Almost transparently, the man stood more as a silhouette than a person. With a ski mask around the lower portion of his face and a snapback Flyer’s cap on, I could only make out his eyes.
Cold. Piercing. Venomous. The vibrant midnight blue against the bloodshot whites shot out into the abyss, the way an angler fish disguises itself as a lighthouse.
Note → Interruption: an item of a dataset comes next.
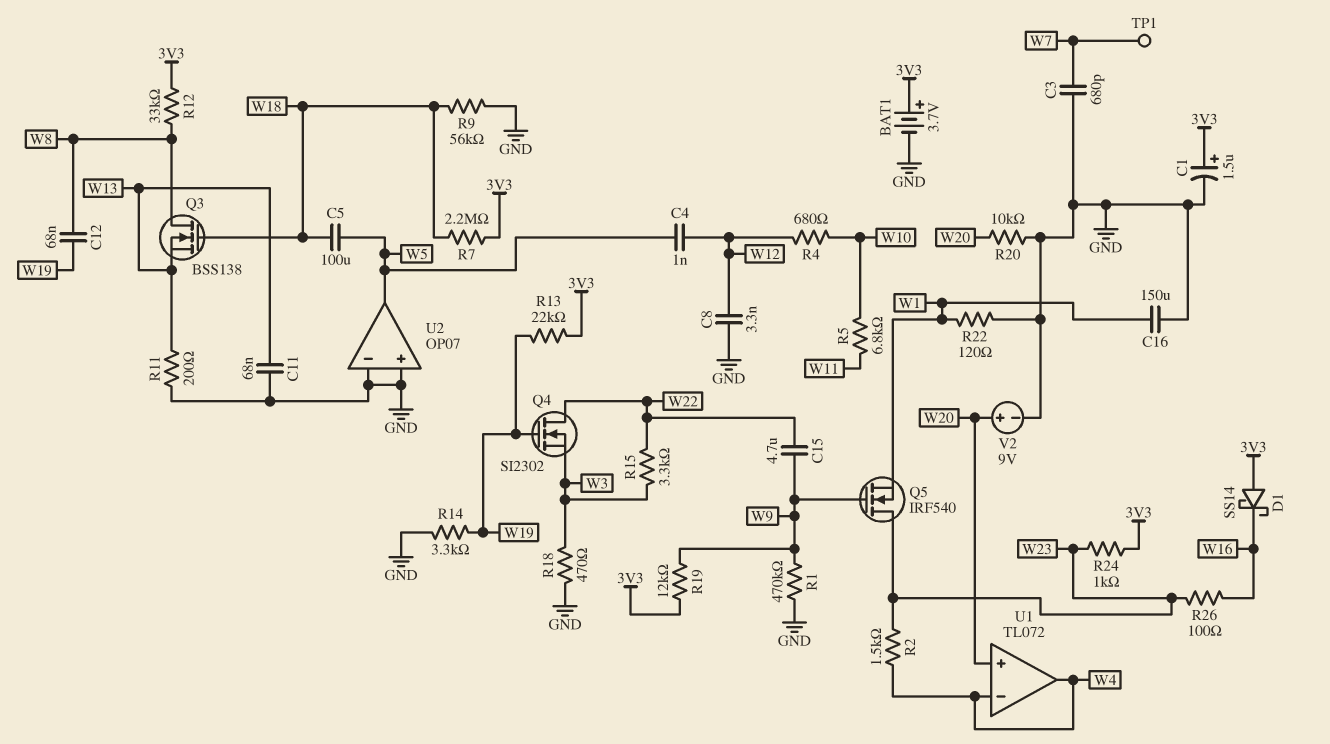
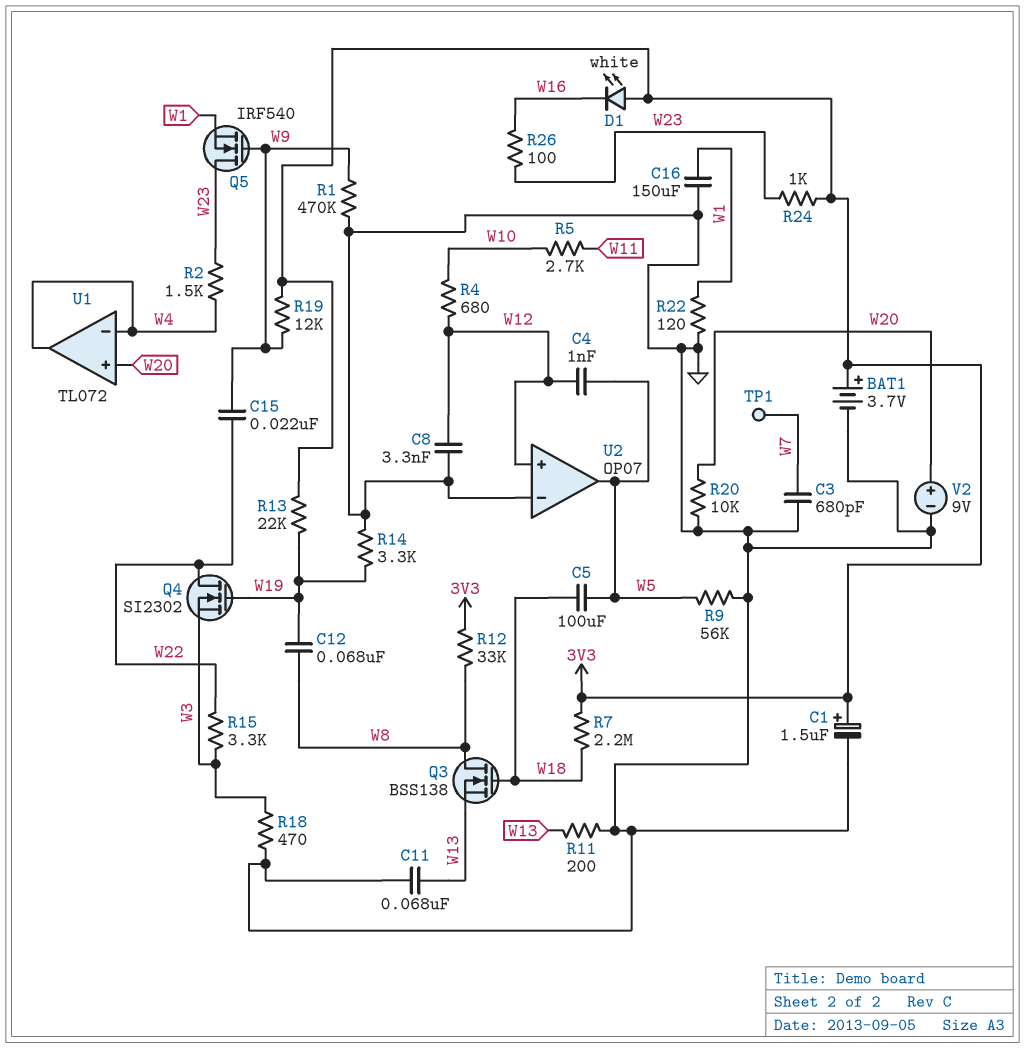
C15: 4.7uF (W9, W22) -> 22nF (W9, W22)
D1: schottky SS14 (A 3V3, K W16) -> LED white (A 3V3, K W16)
R5: 6.8k (W10, W11) -> 2.7k (W10, W11)
R9: 56k (GND, W18) -> 56k (GND, W5)
U2 pin in+: GND -> W12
The spotlight grew brighter, bringing the man into focus. Before him, a table with three unopened decks of Bicycle Playing Cards.
I always stand in the back of street performer acts. Even at the low level, I’ve been recognized, and in those situations, my presence has often intimidated artists. As such, I tend to keep a low profile. My job is to elaborate and merge their trick with reality and rules – not add pressure.
Fraz Mendax stood proudly in the center of the bustling crowd, his microphone dangling pleasantly from his ear.
“Ladies and gentlemen, boys and girls, I am not a good magician.”
He fluttered from one end of the circle to the other and leaned into the ear of the teenage girl. “I’m a great one.” He whispered.
“Yes, it is me, Franz Mendax. Master magician, purveyor of thoughts, stealer of Italian virginity, and slayer of Uncle Max’s Hot Wing Challenge.”
“I’ve been called all these things and many more, but never just ‘good.’ Today I need a young volunteer for a card trick.” He whizzed around the front row of the crowd, his cargo jeans bunching up as he paced briskly in an awkward squat.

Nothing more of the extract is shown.